If meaning is to be given to the Miranda rule requiring an ‘ ‘ express statement ’ ’ by the defendant, the questions posed by Detective Acquasanta must be answered by the defendant in the affirmative in order to spell out a waiver. The entire purpose of the Detective’s question was geared to invite an answer by the defendant in which he could expressly state either his agreement or his refusal to waive. The question itself was framed to carry into effect a part of the Miranda rule. Silence in respect to this question is not a substitute for an express statement of waiver.
Based upon the foregoing, the court makes the following conclusions of law on this joint identification and Huntley-Miranda hearing:
1. That with respect to the alleged oral statements made to Detectives Anderson and Acquasanta, while they were voluntar
2. That the People have presented to the court clear and convincing proof that the photographic identification procedure employed by the police on May 16, 1968 was not unduly suggestive, nor did it taint the subsequent felony hearing identification or the in-court identification made during this hearing.
3. The complainant was able to identify the defendant in court based on his observations made at the time of the alleged incident in Elmont on May 15,1968.

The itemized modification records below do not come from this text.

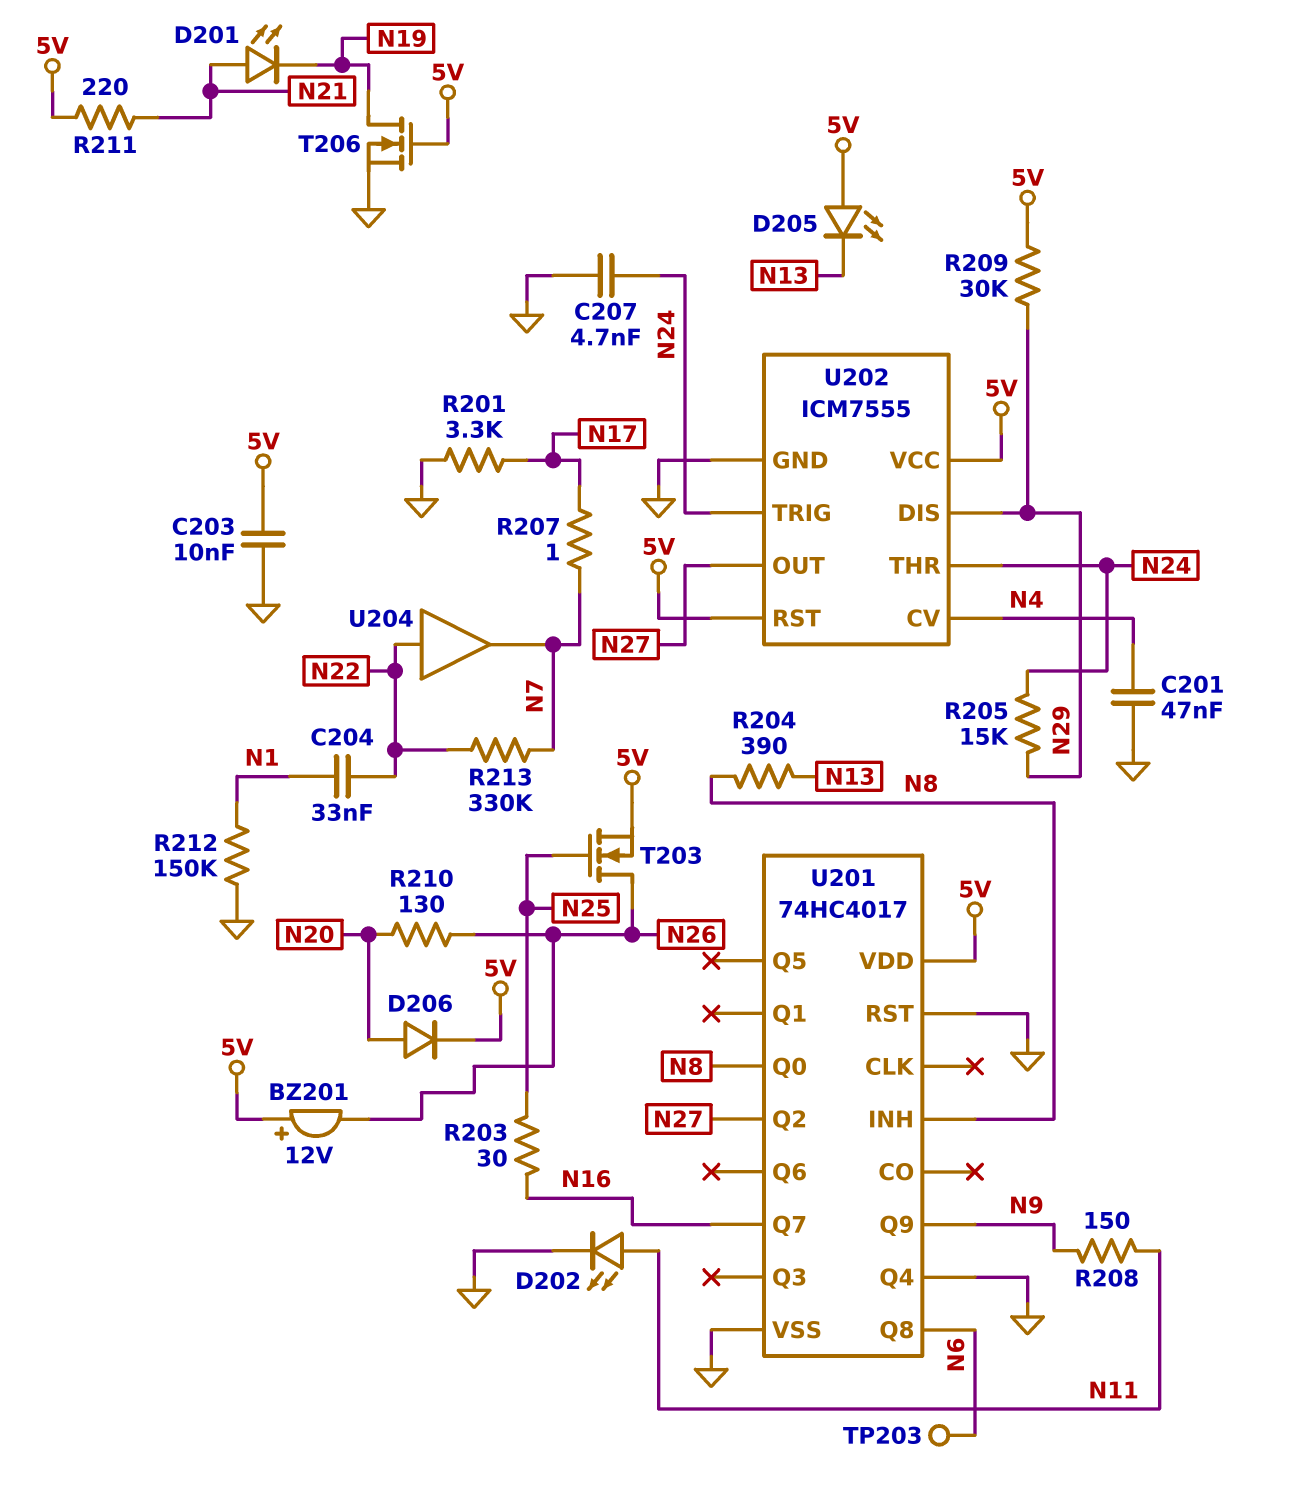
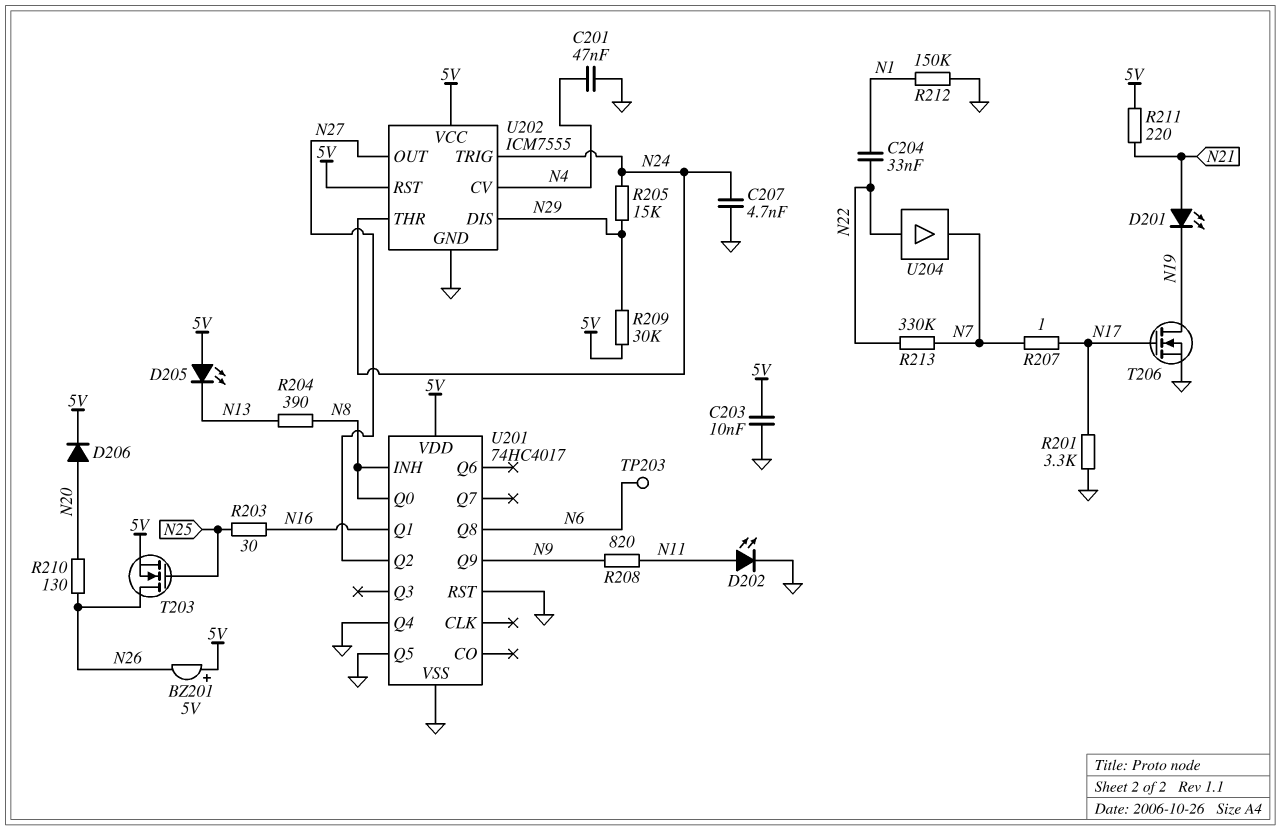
BZ201: buzzer 12V (plus 5V, minus N26) -> buzzer 5V (plus 5V, minus N26)
R208: 150 (N9, N11) -> 820 (N9, N11)
T206: NMOS (G 5V, D N19, S GND) -> NMOS (G N17, D N19, S GND)
U201 pin Q1: none -> N16
U201 pin Q5: none -> GND
U201 pin Q7: N16 -> none

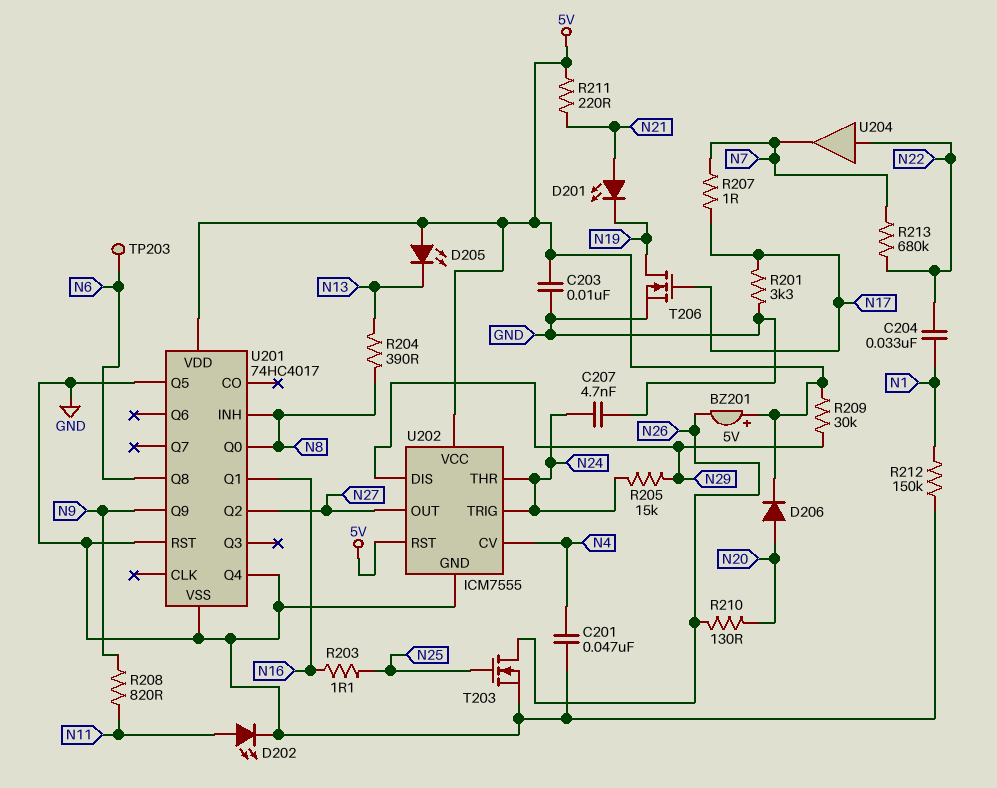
R203: 30 (N16, N25) -> 1.1 (N16, N25)
R213: 330k (N7, N22) -> 680k (N7, N22)
T203: NMOS (G N25, D N26, S 5V) -> NMOS (G N25, D N26, S GND)

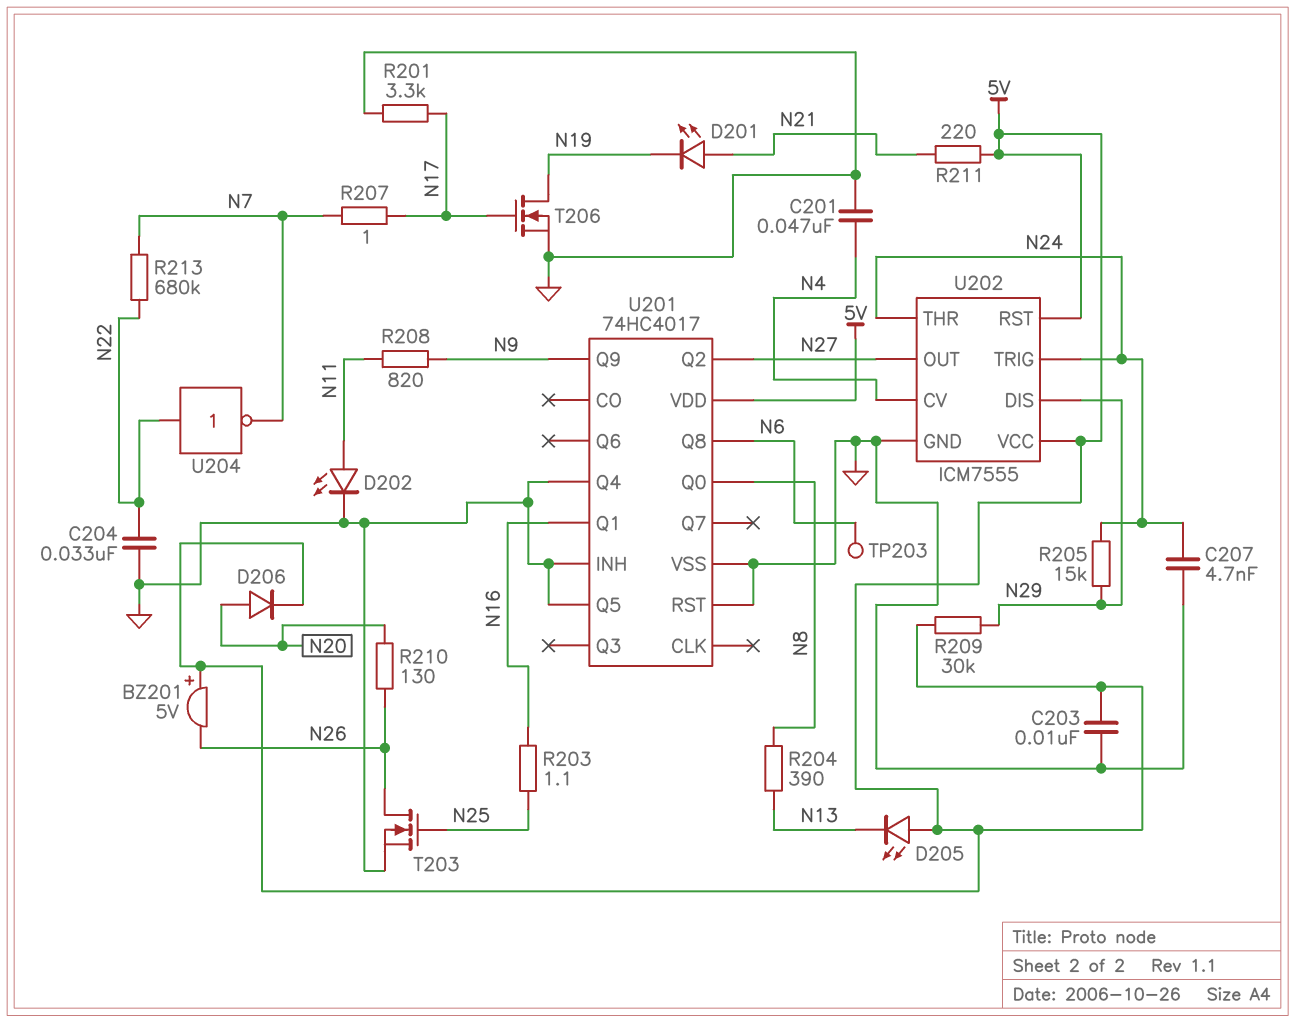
C204: 33nF (N1, N22) -> 33nF (GND, N22)
R212: 150k (GND, N1) -> none
U201 pin INH: N8 -> GND
U204: buffer (in N22, out N7) -> NOT (in N22, out N7)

Based on the foregoing, it is therefore ordered that the People may not offer any testimony with respect to the statements made by defendant to Detectives Anderson and Acquasanta on May 17, 1968, and the same are not admissible on the trial of this indictment, and it is further ordered that the complainant may give testimony with respect to the in-court identifications made at this hearing and at the felony examinations heretofore held.